Reciprocal Rank Fusion Retriever

Overview

The Reciprocal Rank Fusion (RRF) Retriever is an advanced retrieval method that enhances search results by generating multiple queries and re-ranking the results. This feature improves the relevance and diversity of retrieved documents, especially for complex or ambiguous queries.

Key Benefits

  • Improved search accuracy by considering multiple query variations
  • Enhanced result diversity through re-ranking of documents
  • Better handling of complex or ambiguous user queries

How to Use

  1. Add the "Reciprocal Rank Fusion Retriever" node to your AnswerAI workflow canvas.

  2. Connect the required inputs:

    • Vector Store Retriever: Connect a vector store retriever node.
    • Language Model: Connect a language model node (e.g., GPT-3.5, GPT-4).
  3. Configure the node parameters:

    • Query (optional): Specify a custom query or leave blank to use the user's question.
    • Query Count: Set the number of synthetic queries to generate (default is 4).
    • Top K: Specify the number of top results to fetch (default is the base retriever's Top K).
    • Constant: Set the constant value for the RRF algorithm (default is 60).
  4. Connect the output to subsequent nodes in your workflow.

RRF Retreiver Node & Drop UI

Tips and Best Practices

  1. Experiment with different Query Count values to find the optimal balance between result quality and processing time.

  2. Adjust the Top K value based on your specific use case. A higher value may provide more comprehensive results but might increase processing time.

  3. Fine-tune the Constant value to control the balance between high-ranked and lower-ranked items in the results.
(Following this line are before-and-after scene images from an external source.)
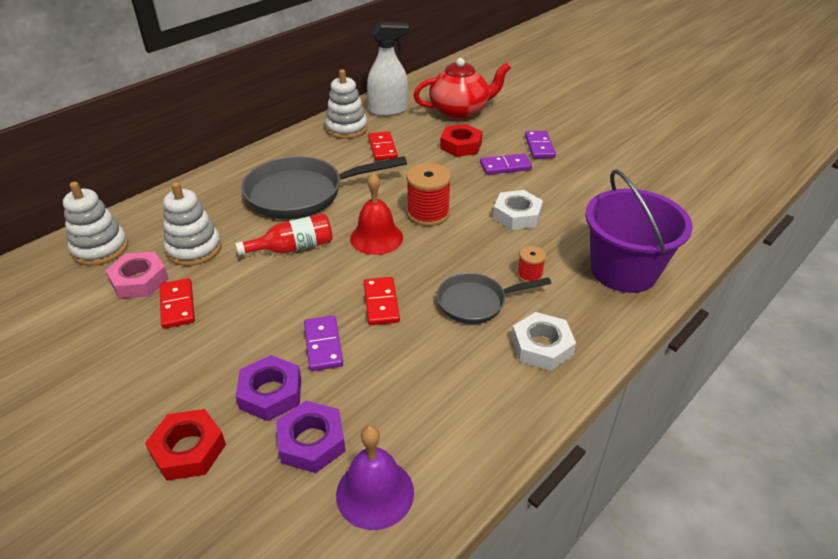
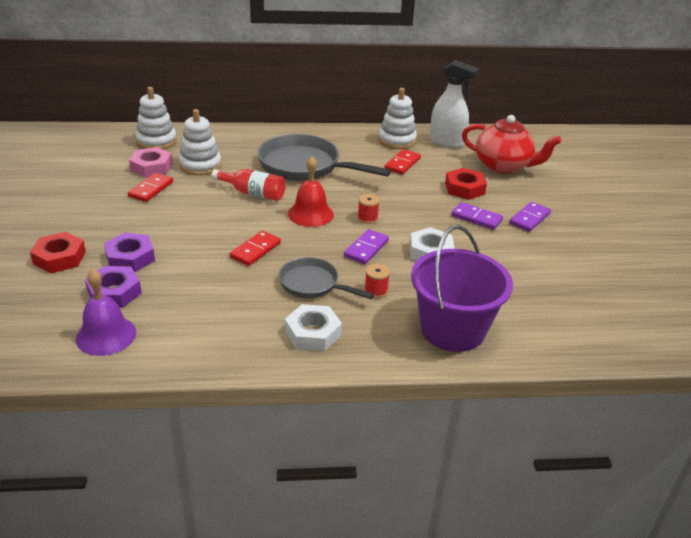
camera: 40 degrees right, 5 degrees down
(323, 345) = (190, 252): purple domino -> purple domino (366, 248)
(428, 213) = (367, 218): red spool -> red spool, size x0.54

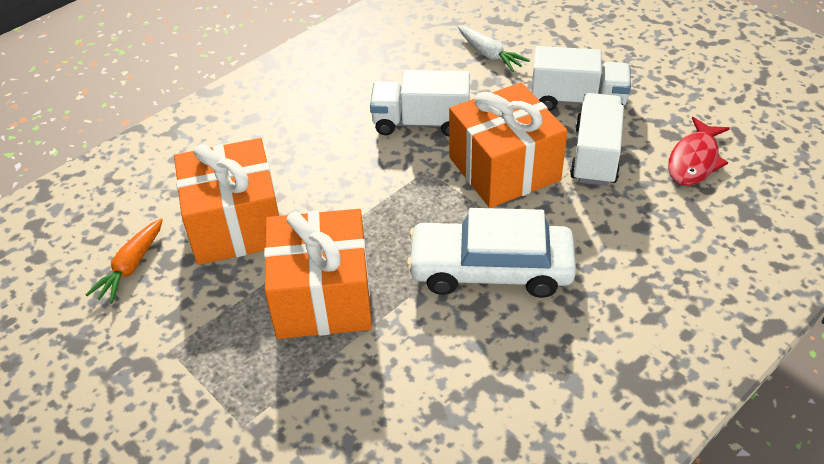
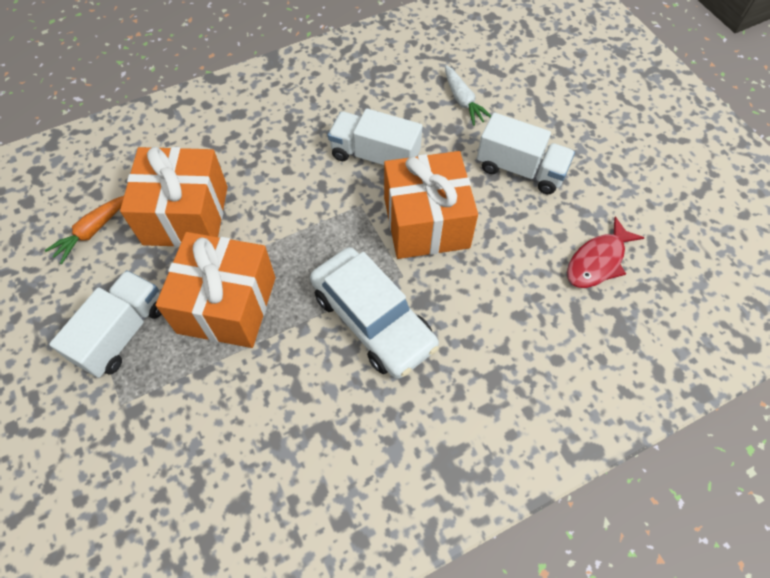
camera: 15 degrees right, 15 degrees up
(491, 269) = (373, 319): white car -> white car turned 150 degrees counterclockwise
(595, 155) = (511, 231): white truck -> white truck (122, 333)

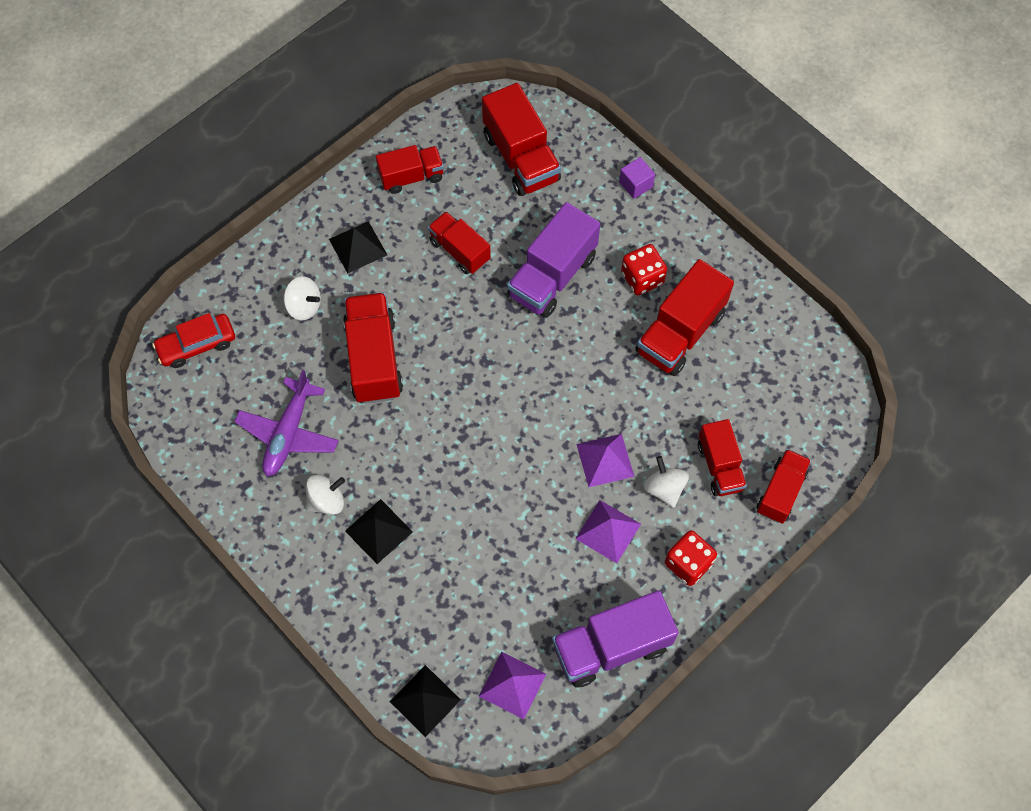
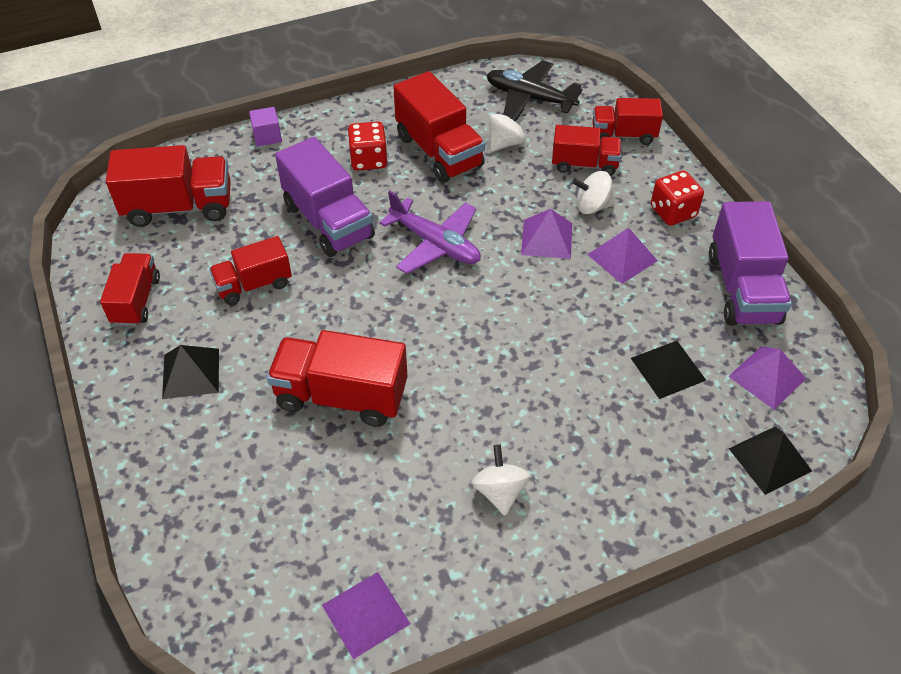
camera: 70 degrees left, 15 degrees down
(197, 345) = (220, 584): red car -> none
(202, 444) = (365, 614): none -> purple pyramid
(288, 433) = (395, 509): purple plane -> purple plane (435, 244)
(304, 306) = (235, 447): white spinning top -> white spinning top (505, 143)
(378, 531) = (556, 449): black pyramid -> black pyramid (668, 369)
(780, 492) = (623, 135): red truck -> red truck turned 45 degrees counterclockwise
(797, 388) = (530, 98): none -> black plane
  4. Use this retriever for queries that might benefit from multiple perspectives or interpretations.

Troubleshooting

  1. If results seem less relevant than expected:

    • Increase the Query Count to generate more variations of the original query.
    • Adjust the Top K value to retrieve more initial results before re-ranking.
  2. If processing time is too long:

    • Reduce the Query Count or Top K values.
    • Ensure your vector store and language model are optimized for performance.
  3. If you receive an error about missing inputs:

    • Double-check that both the Vector Store Retriever and Language Model inputs are properly connected.